I promised not to promote the monads, but I will say this. The way to avoid dualism is to first understand consciousness as it is in itself, without the presupposition of materialism. Observe the structure of its states and the dynamics of its passage. That is what phenomenology is about. Then, sketch out an ontology of what you have observed. It doesn't have to contain everything in infinite detail, it can overlook some features. But I would say that at a minimum it needs to contain the triad of subject-object-aspect (which appears under various names in the history of philosophy). There are objects of awareness, they are being experienced within a common subjective space, and they are experienced in a certain aspect. Any theory of reality, whether or not it is materialist, must contain such an entity in order to be true.

The basic entity here is the experiencing subject. Conscious states are its states. And now we can begin to tackle the ontological status of state machines, as a candidate for the ontological category to which conscious beings belong.

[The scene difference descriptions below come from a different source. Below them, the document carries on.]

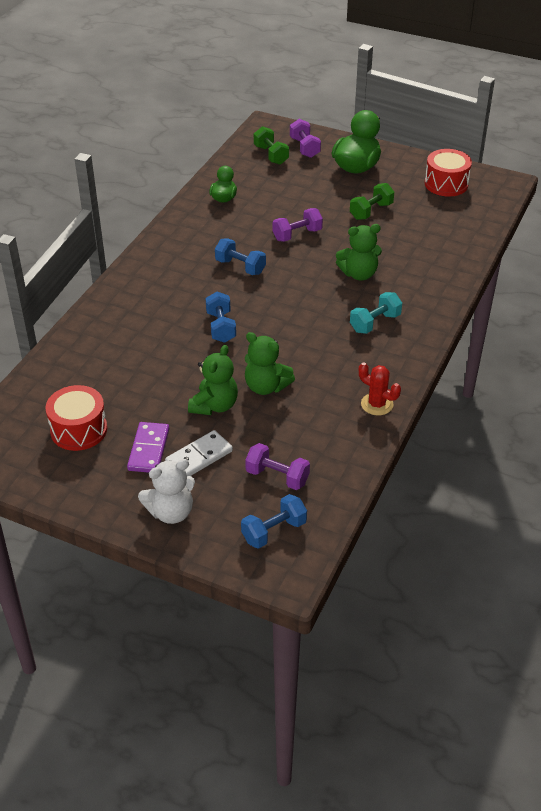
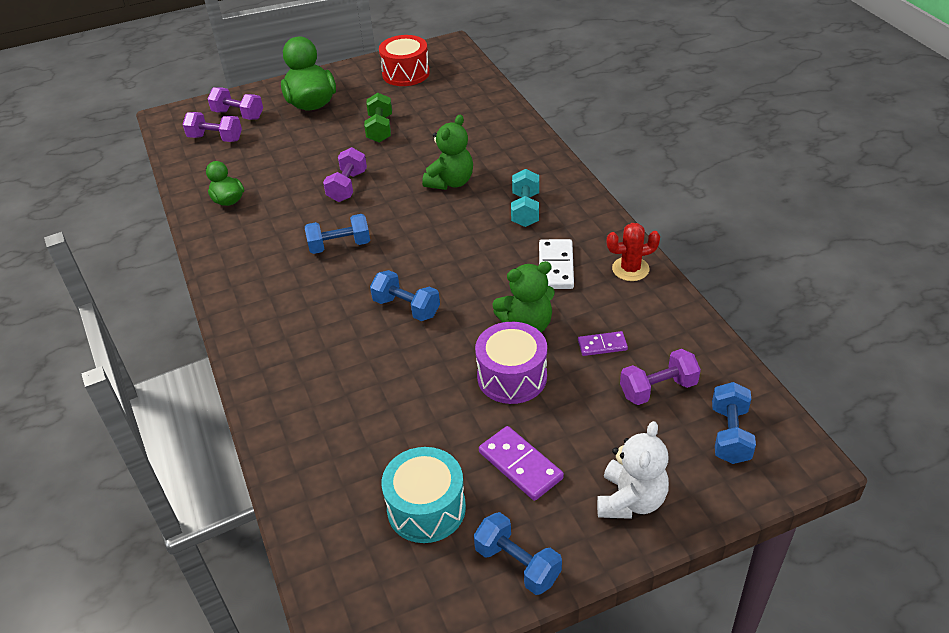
camera: 45 degrees left, 0 degrees up
(77, 489) = (517, 564): none -> blue dumbbell
(79, 430) = (426, 508): red drum -> turquoise drum
(199, 457) = (572, 431): white domino -> white domino (555, 266)
(214, 405) = (512, 377): green teddy bear -> purple drum
(271, 155) = (215, 138): green dumbbell -> purple dumbbell
(287, 430) = (602, 345): none -> purple domino

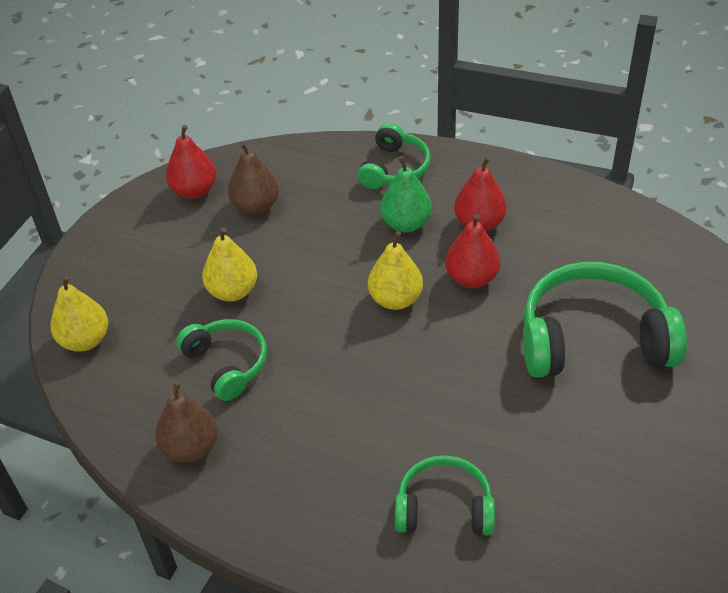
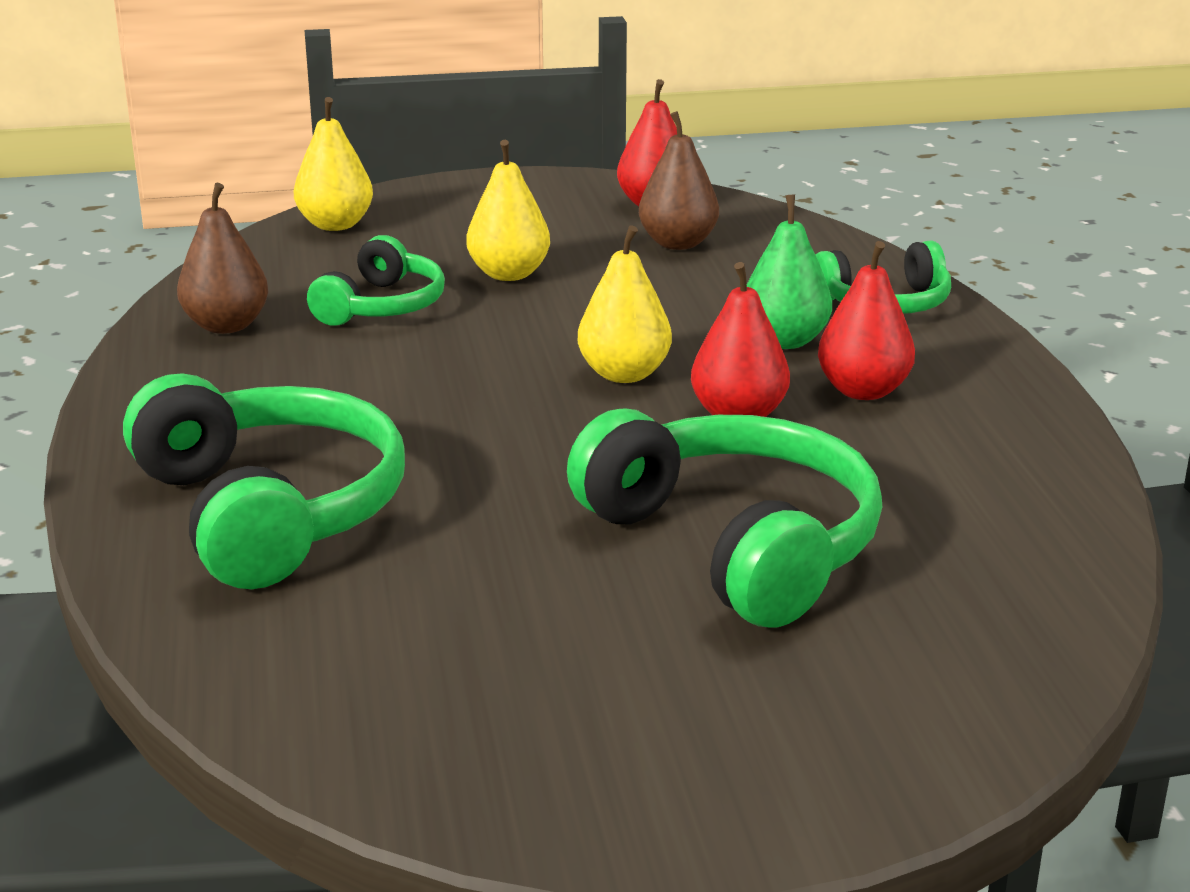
camera: 55 degrees right, 20 degrees down
(444, 507) = (270, 511): green headphones -> green headphones, size x1.73

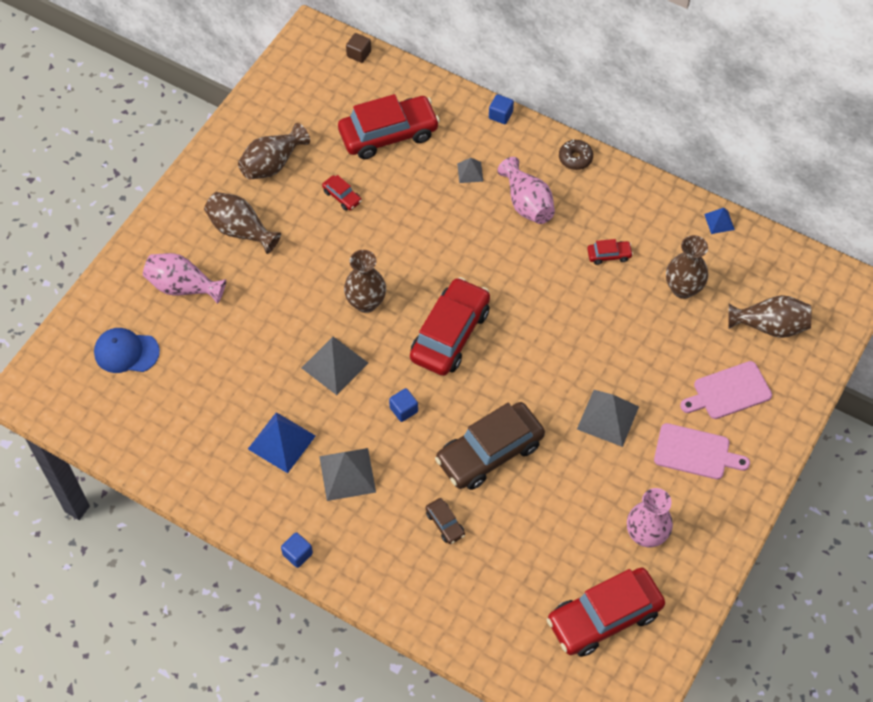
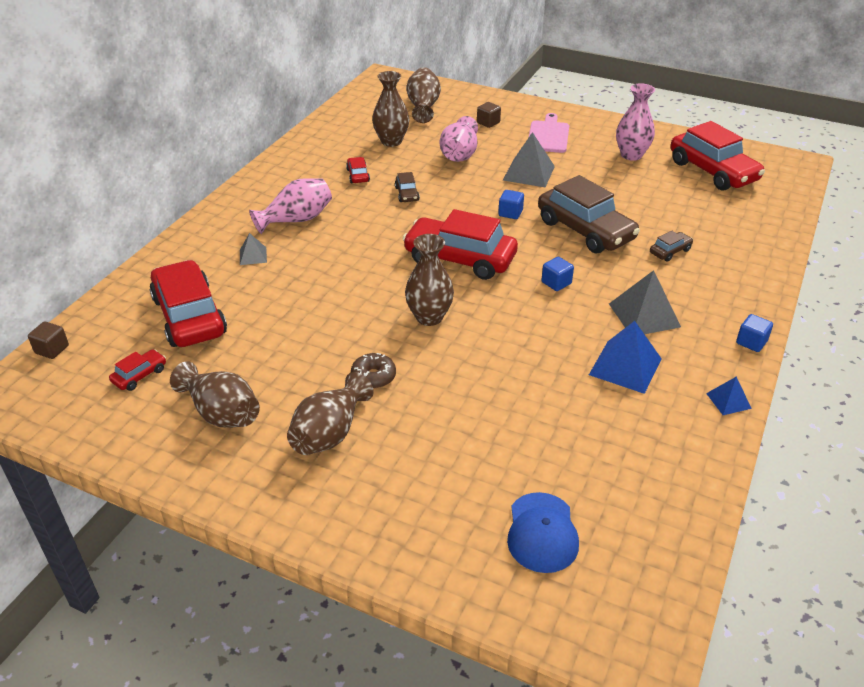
camera: 95 degrees left, 20 degrees down
(183, 287) = (425, 483): pink vase -> pink vase (459, 155)
(334, 365) = (515, 334): grey pyramid -> none
(342, 196) = (279, 346): red car -> red car (139, 375)
(500, 115) = (178, 240): blue cube -> blue cube (510, 213)
(569, 297) = (407, 194): none -> brown car
(575, 158) = (243, 195): brown donut -> brown donut (373, 377)
(719, 221) = (320, 126): blue pyramid -> blue pyramid (728, 400)
(729, 391) = (488, 123): pink cutting board -> brown cube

State machines are abstracted descriptions. We say there's a thing, it has a set of possible states; here are the allowed transitions between them, and the conditions under which those transitions occur. Specify all that and we have specified a state machine. We don't care about why those are the states or why the transitions occur; those are irrelevant details.

A very simple state machine might be denoted by the state transition network "1<->2". There's a state labeled 1 and another state labeled 2. If the machine is in state 1, it proceeds to state 2, and the reverse is also true. This state machine is realized wherever you have something that oscillates between two states without stopping in either. First the earth is close to the sun, then it is far from the sun, then it is close again... The Earth in its orbit instantiates the state machine "1<->2". I get involved with Less Wrong, then I quit for a while, then I come back... My Internet habits also instantiate the state machine "1<->2".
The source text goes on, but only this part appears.